So he just went and got a varsity letter instead. A wonderful man who worked for me arranged for Matt to join the varsity as team photographer. He excelled. His films were used to market graduating seniors for football scholarships. He earned that varsity letter without ever taking a hit on the field. More cogently, he studied and learned the sport.


The next year he eschewed the video camera for another shot at playing the actual game. He gutted it out and landed a spot on the JV team. The season was one of his best in any sport. He impressed his coaches with his spirit, dedication, and enthusiasm. By the end of the season, after only partial playing time on defense and special teams, he achieved his pre-season goal of playing wide receiver.




The spring of his freshman year he ran track, "to get in shape for football." The next year he ran track again, because he liked it. As a recreational runner myself, I truly admired his willingness and dedication to compete against himself, to constantly strive for a better time. Perseverance.






















But, he is a military child.
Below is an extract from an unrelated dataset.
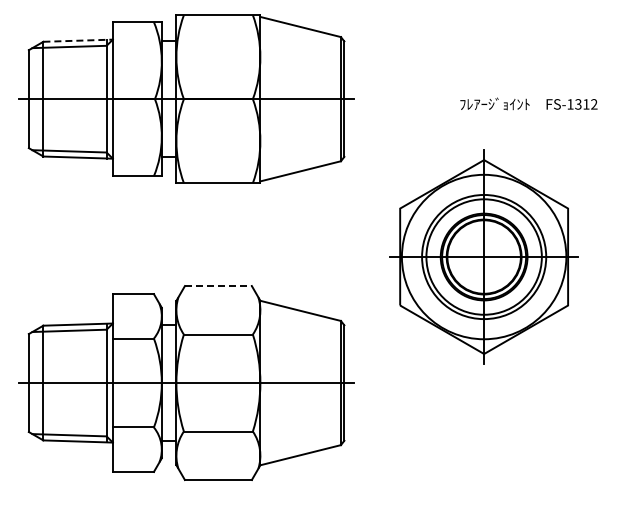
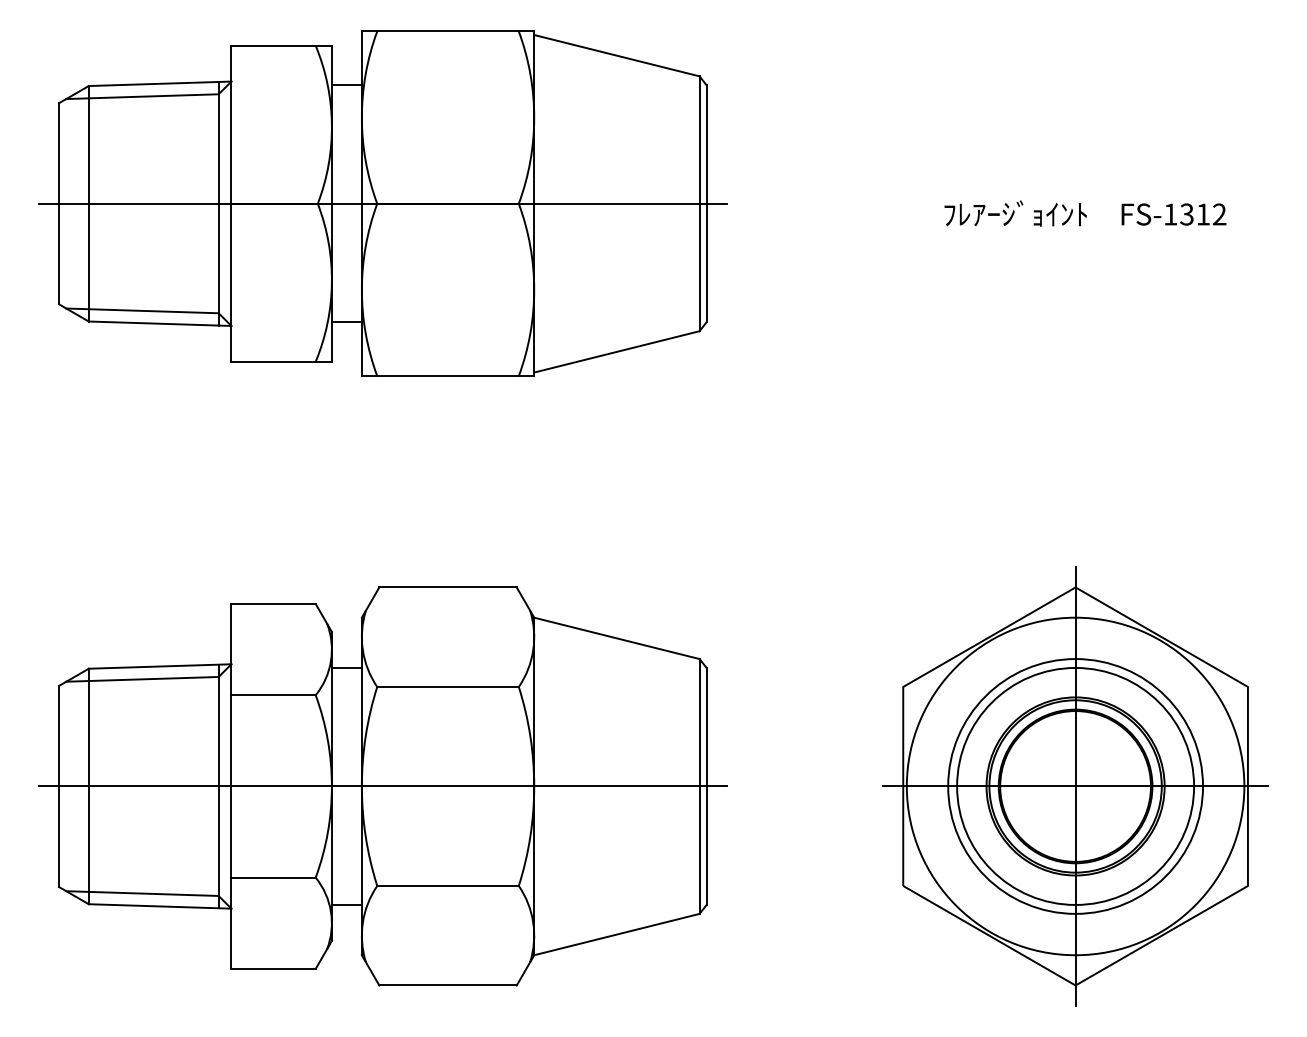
line: (78, 40) -> (160, 83), dashed -> solid
part: (483, 256) -> (1074, 785), moved
line: (218, 286) -> (448, 588), dashed -> solid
For his junior year he moved from a DoD school in Japan with 300 students to a Catholic high school in Virginia with 1300 students. Most of those had known each other for years, and did not readily welcome new kids into their inner circles. It was not an auspicious year. He didn't even consider football. Instead, he ran cross-country, and his times steadily improved as the season rolled on. That year, in addition to ubiquitous mom and dad, his sister got to watch him too.


And then Fortune smiled on the entire family when we got to return to Japan for his senior year. He made the varsity football team. In professional or NCAA parlance, it was a "rebuilding year." Not as much fun as that winning JV season. Dad was deployed for most of the season, but did manage to catch one game by riding the Shinkansen all the way to Misawa and back over a brief labor day port period. Would do it again. Would love to have the chance to do it again.




Now, with graduation and a move on to college looming, this era draws inexorably to a close as Matt achieves a new level of personal excellence in his final season of his final high school sport, track. Consistently bettering his times in the 800 and 1500 yard events, he peaked by setting personal records in both events at the last meet, the last event, the last sport that his parents will likely ever get to see him play.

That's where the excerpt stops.